We release people every now and then after a constructive arrest before they go before a judge. Same goes for the detectives after an "actual" arrest.
 
FrankDrebin,

It happens in Texas too; apparently if the DA decides he or she does not want to pursue a case. But the way the law reads here in Texas (IIRC) is quite specific in that a judge is the only person that can actually release someone (a dismissal) from arrest and custody.

I can see a peace officer either of his or her own choosing - or instruction from the DA - releasing a detained person without charge. But an arrest is an arrest if it is explicitly applied as it is spelled out in the Texas Transportation Code.
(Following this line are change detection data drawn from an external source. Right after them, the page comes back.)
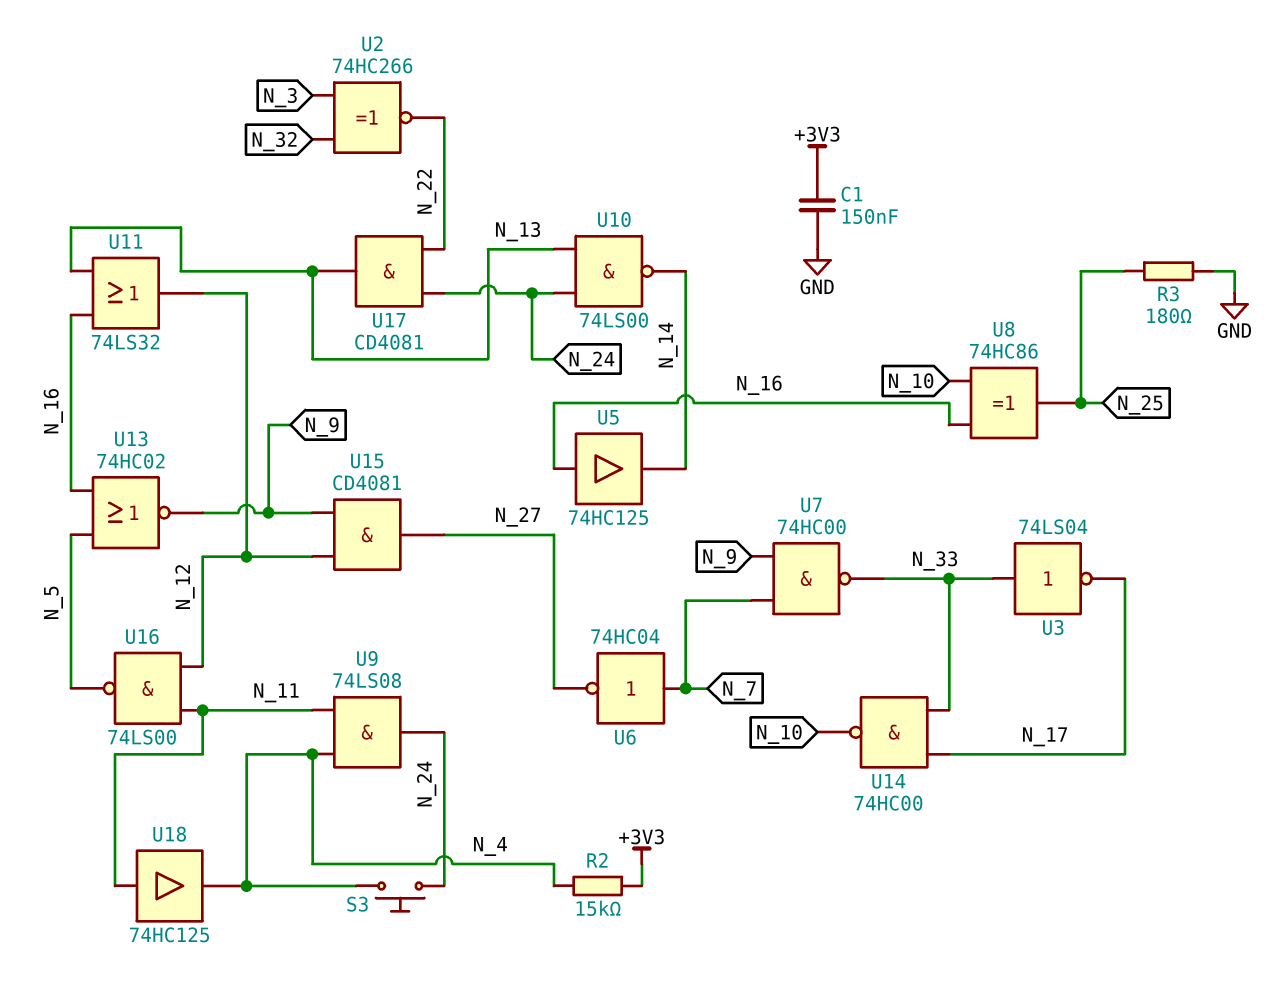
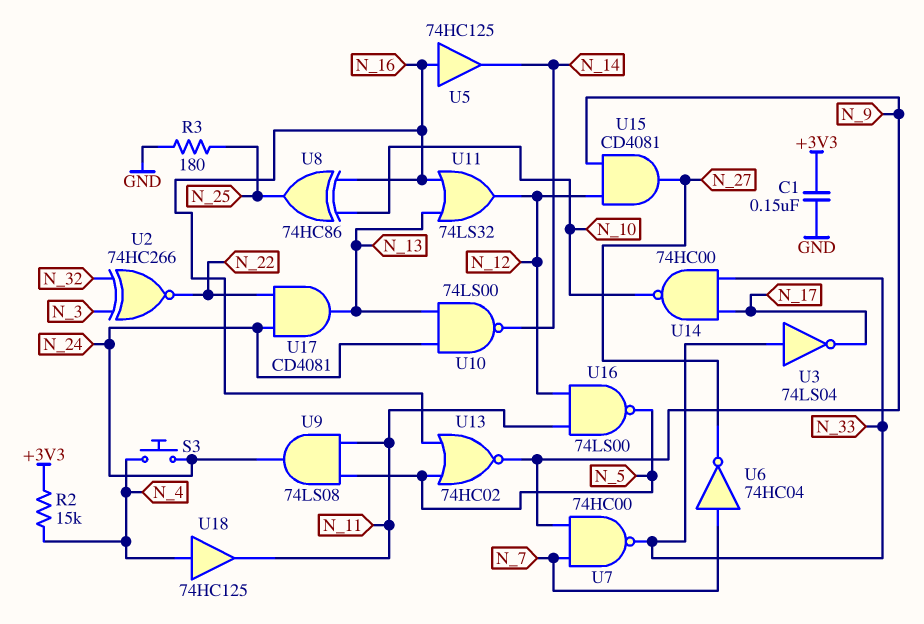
U9: AND 74LS08 (in N_4, in N_11, out N_24) -> AND 74LS08 (in N_5, in N_11, out N_24)
U18: buffer 74HC125 (in N_11, out N_4) -> buffer 74HC125 (in N_4, out N_11)

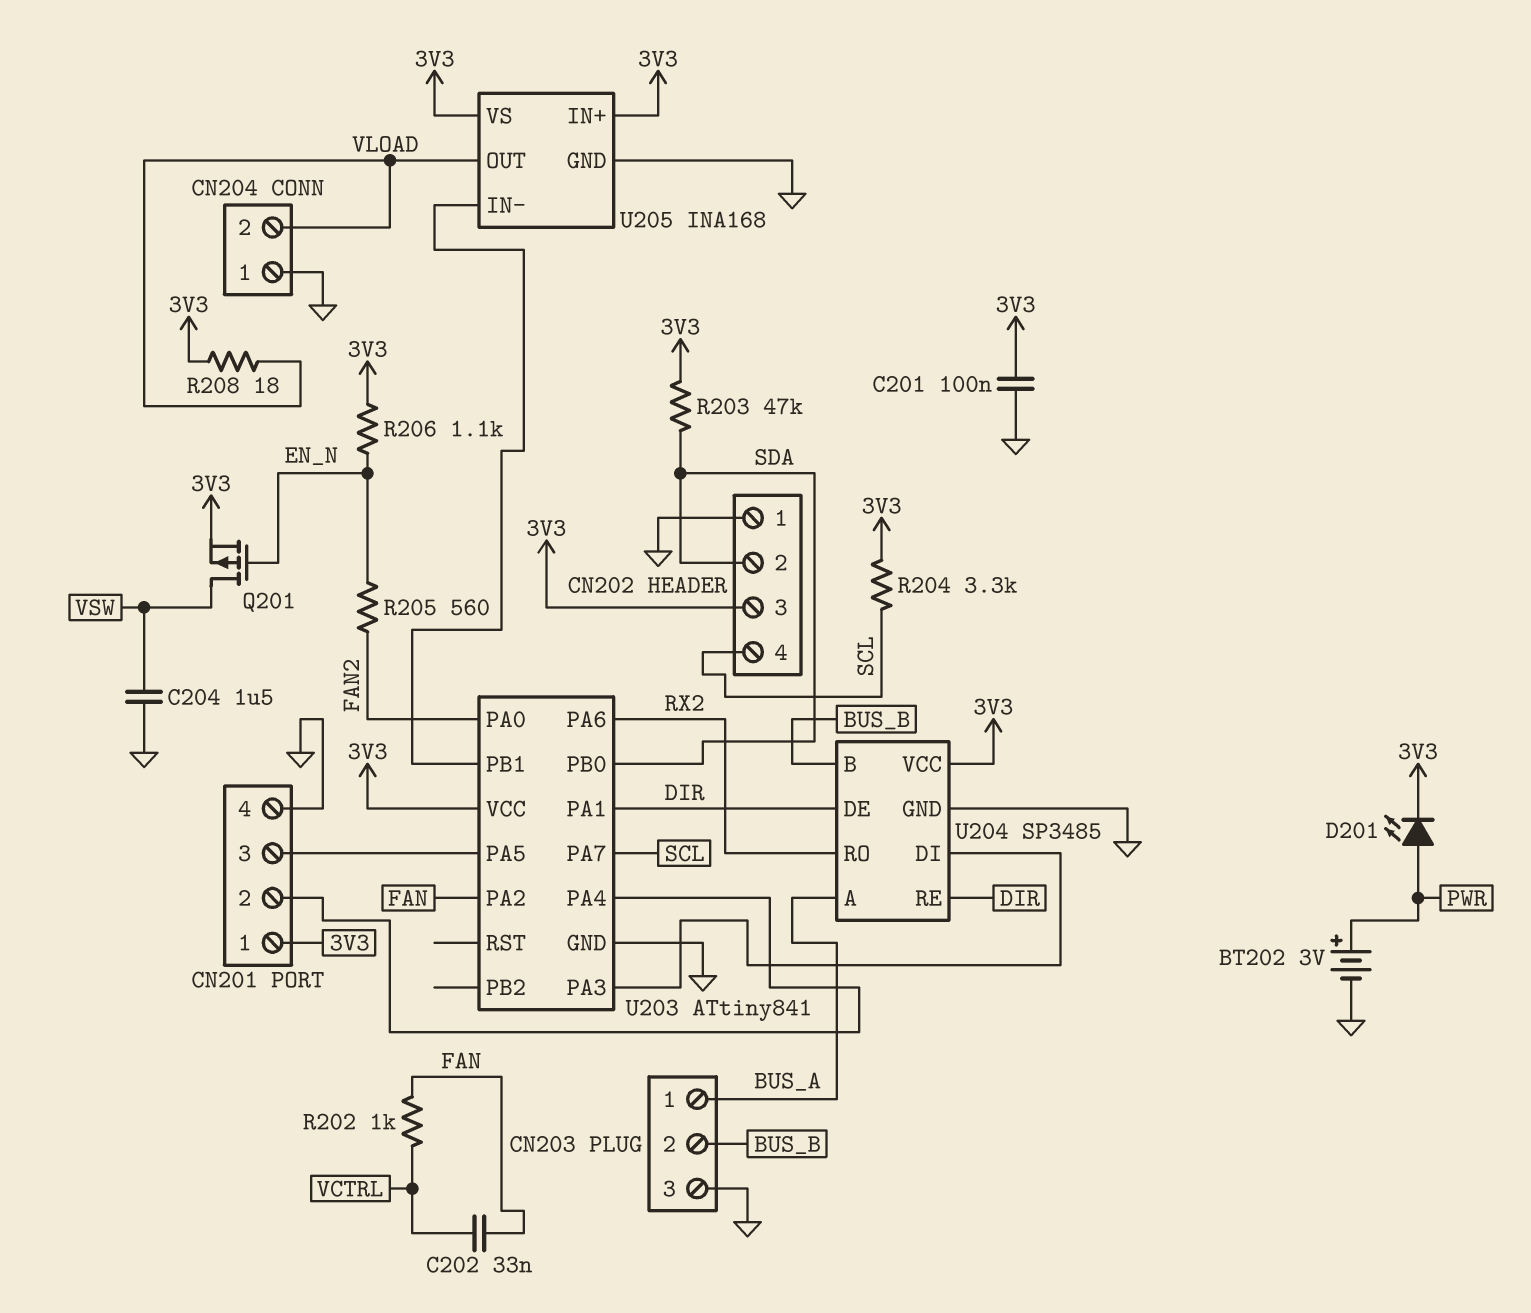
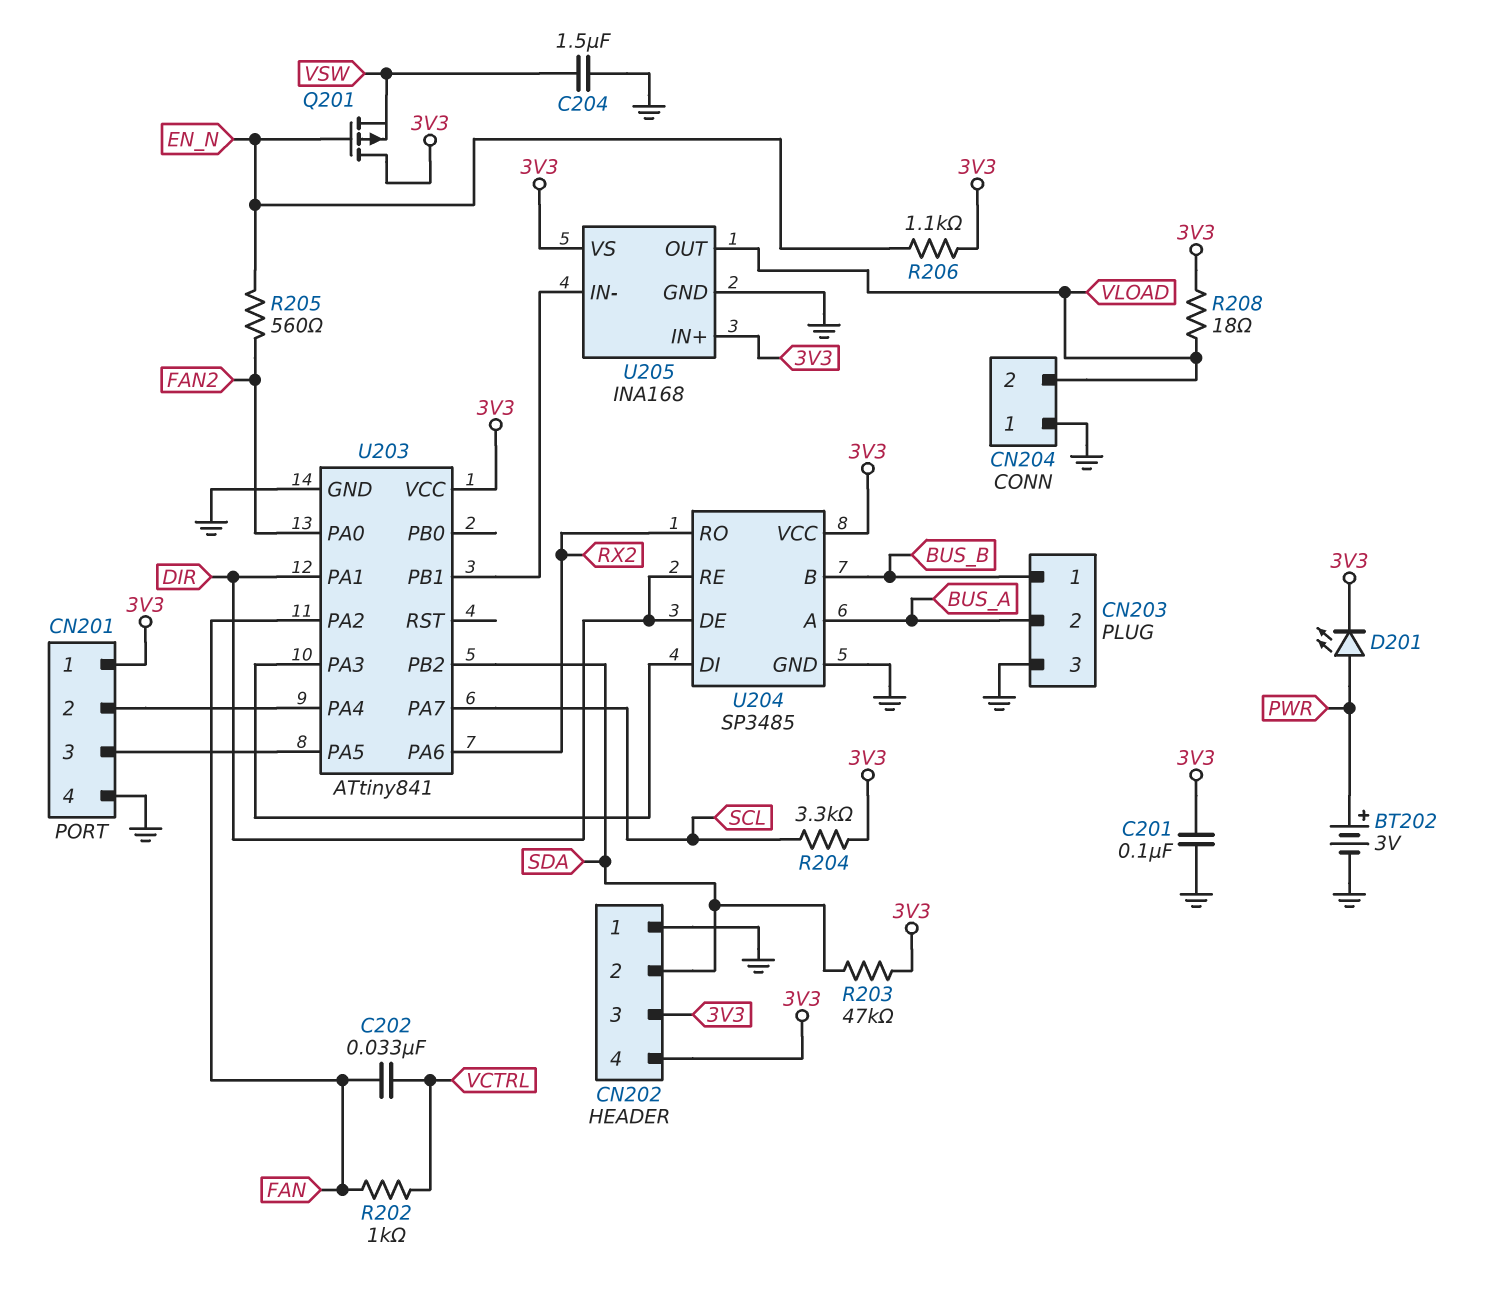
CN202 pin 4: SCL -> 3V3
CN203 pin 1: BUS_A -> BUS_B
CN203 pin 2: BUS_B -> BUS_A
Q201: PMOS (G EN_N, D VSW, S 3V3) -> PMOS (G EN_N, D 3V3, S VSW)
U203 pin PB0: SDA -> none
U203 pin PB2: none -> SDA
In which case it seems to apply the moment one is stopped by a peace officer for a particular offense.

It would make more sense if the law viewed this as a detention - and an arrest when the citation is presented if the subject fails to sign the promise to appear or demands to see a judge right away.
 
In Texas the ONLY traffic violation you can not be arrested for is speeding. A police tactics course is required for the Homeland Security degree I am working towards. The instructors were LEOs and one was also a SWAT instructor. We discussed this in class. He said to keep that in mind when you are stopped by an officer.
 
But another great question is when does speeding become too excessive? I reside in the Left Coast State of California, and either take the I-5 or I-15 to Camp Pendleton where I am stationed. Now, I have seen people pulled over on these highways that were traveling in a pack going 80. The speed limit is 65. After talking to most highway patrolmen, they will allow you to go up to around 80 w/o pulling you over, as long as you are not weaving/drafting. Now, since I grew up in TX for 15 years, I have heard many times that if you are speeding 16+ over the speed limit, that it can be considered to be reckless endangerment. Don't know if that is a load of waste or not, but I know that my home town of Austin is cracking down on speeders in many ways. Also, having police pick out vehicles from packs is quite common. Most of the time, I see cops pull over Camaros (like mine), Mustangs, Trans-Ams and other performance vehicles that are going SLOWER than the flow of traffic. I have gotten a warning in this manner by a CHP. And he gave me a warning for following too close b/c a vehicle merged in front of me and I was not a few seconds back b/c of that. Now just because this happens does not mean that I hate the son of a gun that pulled me over. In fact, I have a great deal of respect for his job. He is protecting the general public to his greatest effect, and we as citizens give them that right. Now, they are also held accountable for their actions. Being a Marine, I understand that. I am given a great deal of responsibilty by the public to do my job, but I have guidlines that I must stay between (ROE). Now, I was not able to see the clip, but I am pretty sure that if the woman had cooperated with the officer from the very beginning, and had asked the officer if she could make a call (withing certain reasons) from her cell phone, he might have let her. Now, not all the time will this happen. It also depends on what we COULD NOT SEE from the video. we cannot see what she has in the seats of her car. Something there could have let him to believe that she might pose a threat. He has the right to protect himself. He has a judgement by which he must stand. He cannot tell her to hold off while he reads some manual telling him what he can and cannot do in a certain situation.
 
People like this lady always remind me of the old joke where the guy rolls thru the stop sign without completely stopping. The offender tells the officer again & again that slowing down & looking is just like stopping & looking. The officer then proceeds to whip out his baton & starts whaling away at the offender while asking him "Would you like me to stop your way, or my way?" :D

I know, I know, thats an evil LEO bashing joke. But thats what it reminds me of.